Bill Singer's Comment
Yeah, I know -- Bill, today's blog had about as much substance as cotton candy. What the hell was that all about, huh?
To which I would say, ahh, Grasshopper (or maybe I would call you Young Skywalker -- all sort of depends how I'm feeling when I get up in the morning and the extent of my nostalgia for old TV and movie heroes). So, where was I? Oh, yeah, Grasshopper, sit by my side and let me teach you of the mysteries of the regulatory universe. Ummm . . . would you please not sit so close. Move over a bit. Farther. Okay, that's better.
FINRA regulatory cases are like an artichoke. You must pull off the leaves. Except if there is a lot of olive oil and bread crumb on the artichoke, then you want to have a wet towel or bowl of lemon water around to clean off your fingers because it gets a bit messy. Now, with clean fingers, pick up each leaf and grate your teeth on the little bit of edible crap that's on the leaf and make sure you have a big bowl or something to put the leftovers in, which, frankly, is a big pain to go through for the little tidbits on the leaves that are now stuck between your teeth. In fact, maybe you wanna put some dental floss on the table? As you're making your way through outer leaves of the artichoke you come to the heart, which if someone hasn't properly cleaned it, you're going to choke and gag on the little purple hairs, which is likely why it's called a 'choke. Of course, assuming that you have finally made your way into the tasty artichoke heart, you have, what? -- maybe two three bites of something that you could have just as easily bought in a can without all the outer stuff.
And that is why FINRA regulatory cases are like artichokes.
Do you understand Grasshopper? You do? Really? Wow, that's impressive because I was just double talkin' and all but, hey, if you found something deep there, go for it.
Anyway, back to outer leaves and hearts and all that deep thought. If you just read the arbitration decision, you would never have found the hidden heart of this case.

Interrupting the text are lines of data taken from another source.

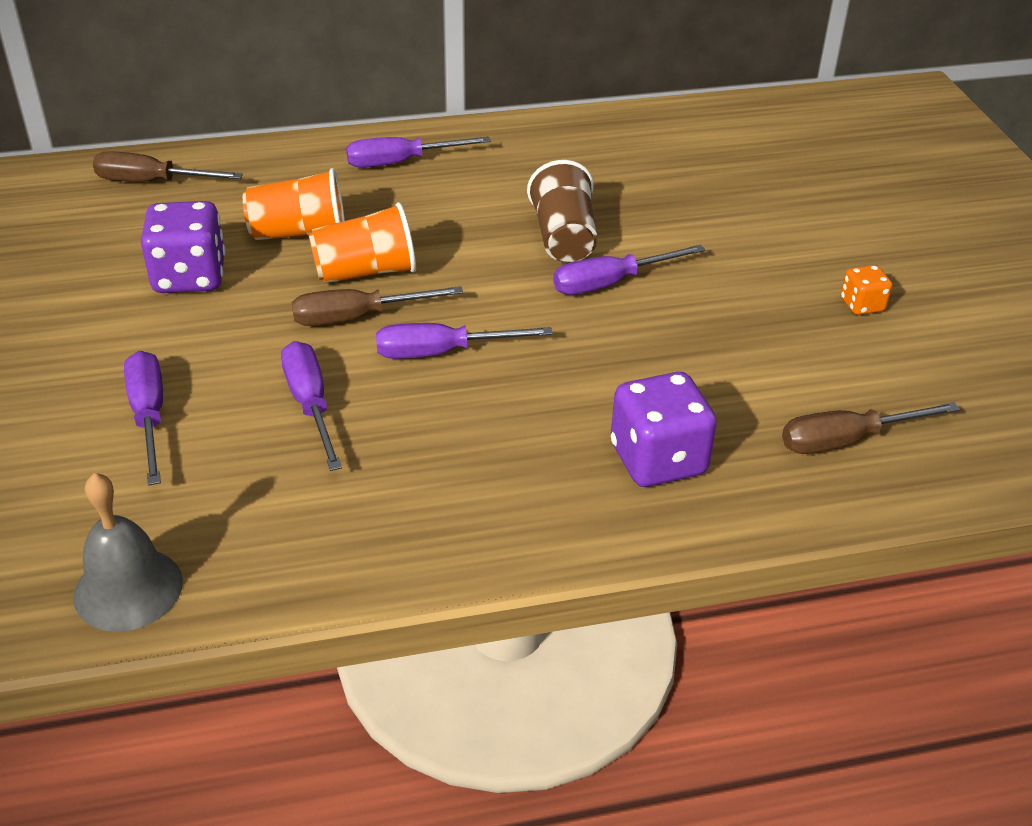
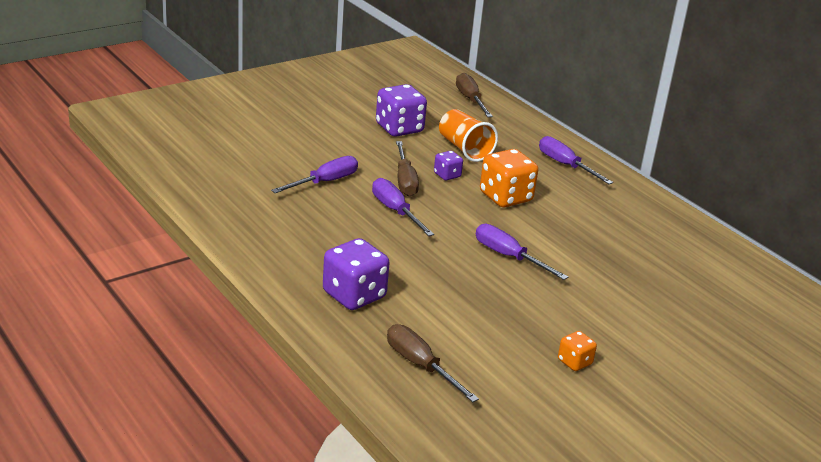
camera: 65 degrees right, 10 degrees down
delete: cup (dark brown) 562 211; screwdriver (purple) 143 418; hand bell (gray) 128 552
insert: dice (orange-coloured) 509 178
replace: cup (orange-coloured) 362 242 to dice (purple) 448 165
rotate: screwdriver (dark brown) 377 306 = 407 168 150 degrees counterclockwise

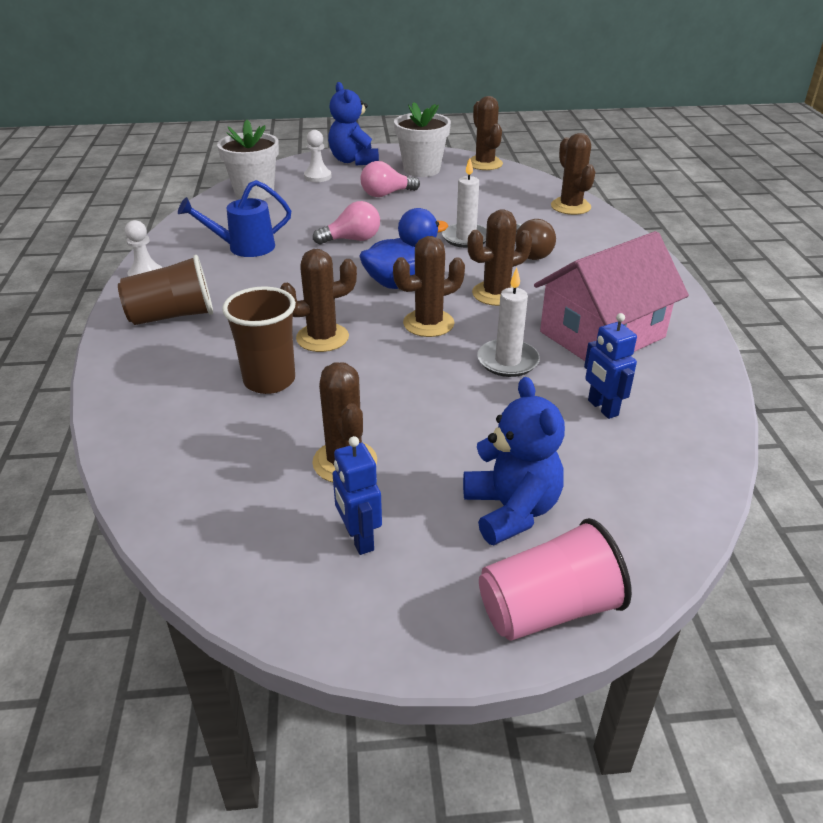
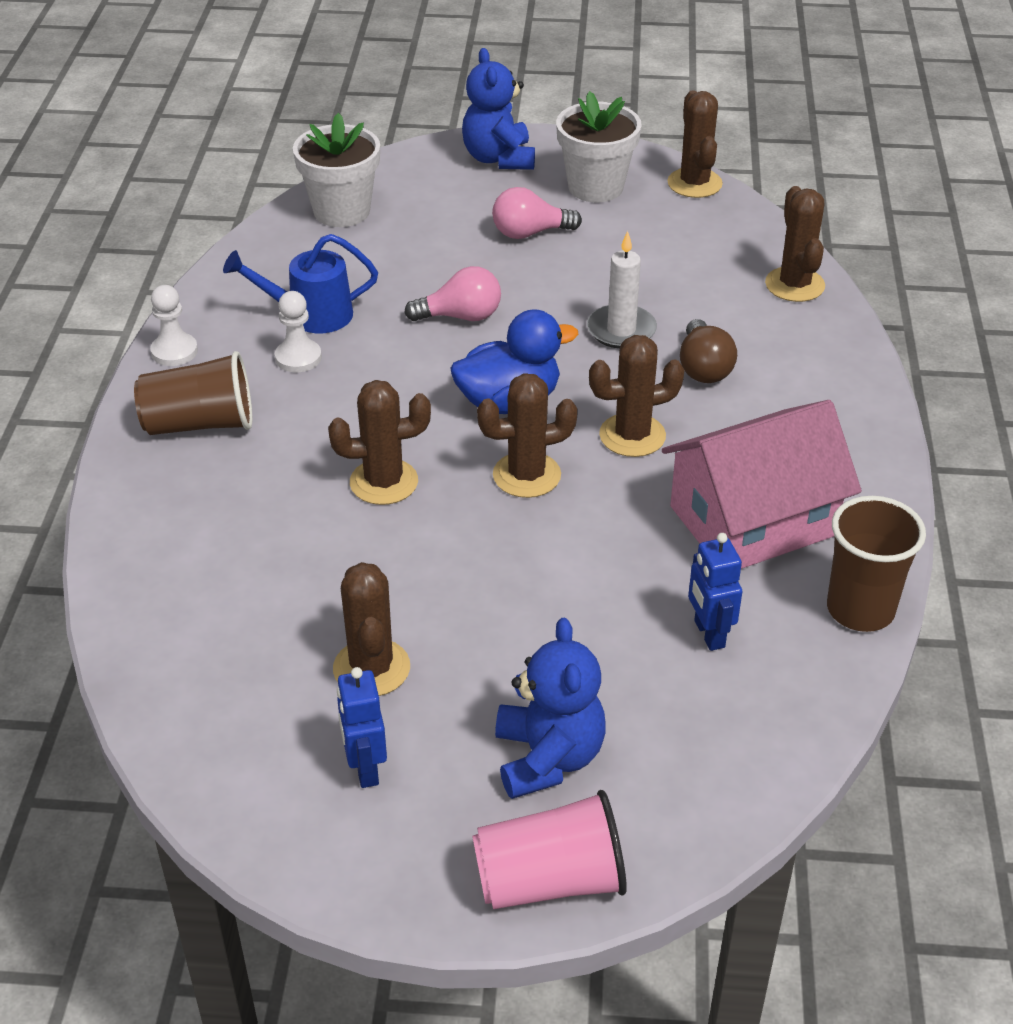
camera: 10 degrees right, 5 degrees up
delete: pillar candle (snow-white) 508 322
move: chess pawn (snow-white) 318 156 to 298 331; cup (dark brown) 259 340 to 876 564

Thanks to Bill Singer's (that's me) selfless effort to delve into the hidden mysteries of FINRA arbitrations, I uncovered some fascinating aspects of the case that were not disclosed in the arbitration Decision.
According to online FINRA documents as of October 2, 2013, Stifel Nicolau discharged Neil Rolla Harrison on October 23, 2008, based upon the allegation:
VIOLATION OF COMPANY POLICY
In its disclosure summary to FINRA, the member firm asserted that Harrison had requested and accepted personal loans from clients.
Further online FINRA documents alleged that Harrison was previously discharged on October 7, 2005, by prior employer A.G.Edwards & Sons, Inc. based upon an allegation that he had:
FAILED TO COOPERATE WHEN THE FIRM QUESTIONED HIM ABOUT HIS ATTEMPT TO OBTAIN A LOAN FROM A CLIENT.
For the purpose of proposing a settlement of rule violations alleged by the Financial Industry Regulatory Authority ("FINRA"), without admitting or denying the findings, prior to a regulatory hearing, and without an adjudication of any issue, Neil R. Harrison submitted a Letter of Acceptance, Waiver and Consent ("AWC"), which FINRA accepted. In the Matter of Neil R. Harrison, Respondent (AWC 2008015617301, January 27, 2010).
Harrison was first registered in 1992 and in October 2005 was employed at Stife until his October 2008 discharge. The AWC asserts that Harison had no prior relevant disciplinary history.
The AWC asserts that while registered with Stifel, Harrison solicited funds from at least five customers, two of whom were over the age of eighty. Though he represented to the customers that he would invest their money in investments, such as the gold market and commodities futures, Harrison used the customers' funds, approximately $85,000, for his personal use.
In June 2009, Harrison pled guilty to mail fraud.
The AWC asserts that the above conduct constituted violations of Section 10(b) of the Securities Exchange Act of 1934 and Rule 10b-5 thereunder, and NASD Conduct Rules 2110,2120 and 2330.
Additionally, Harrison failed to respond to FINRA 8210 requests for information and documentation, in violation of FINRA Conduct Rule 2010 and Procedural Rule 8210.
In accordance with the terms of the AWC, FINRA imposed upon Harrison a Bar from association with any FINRA member in any capacity.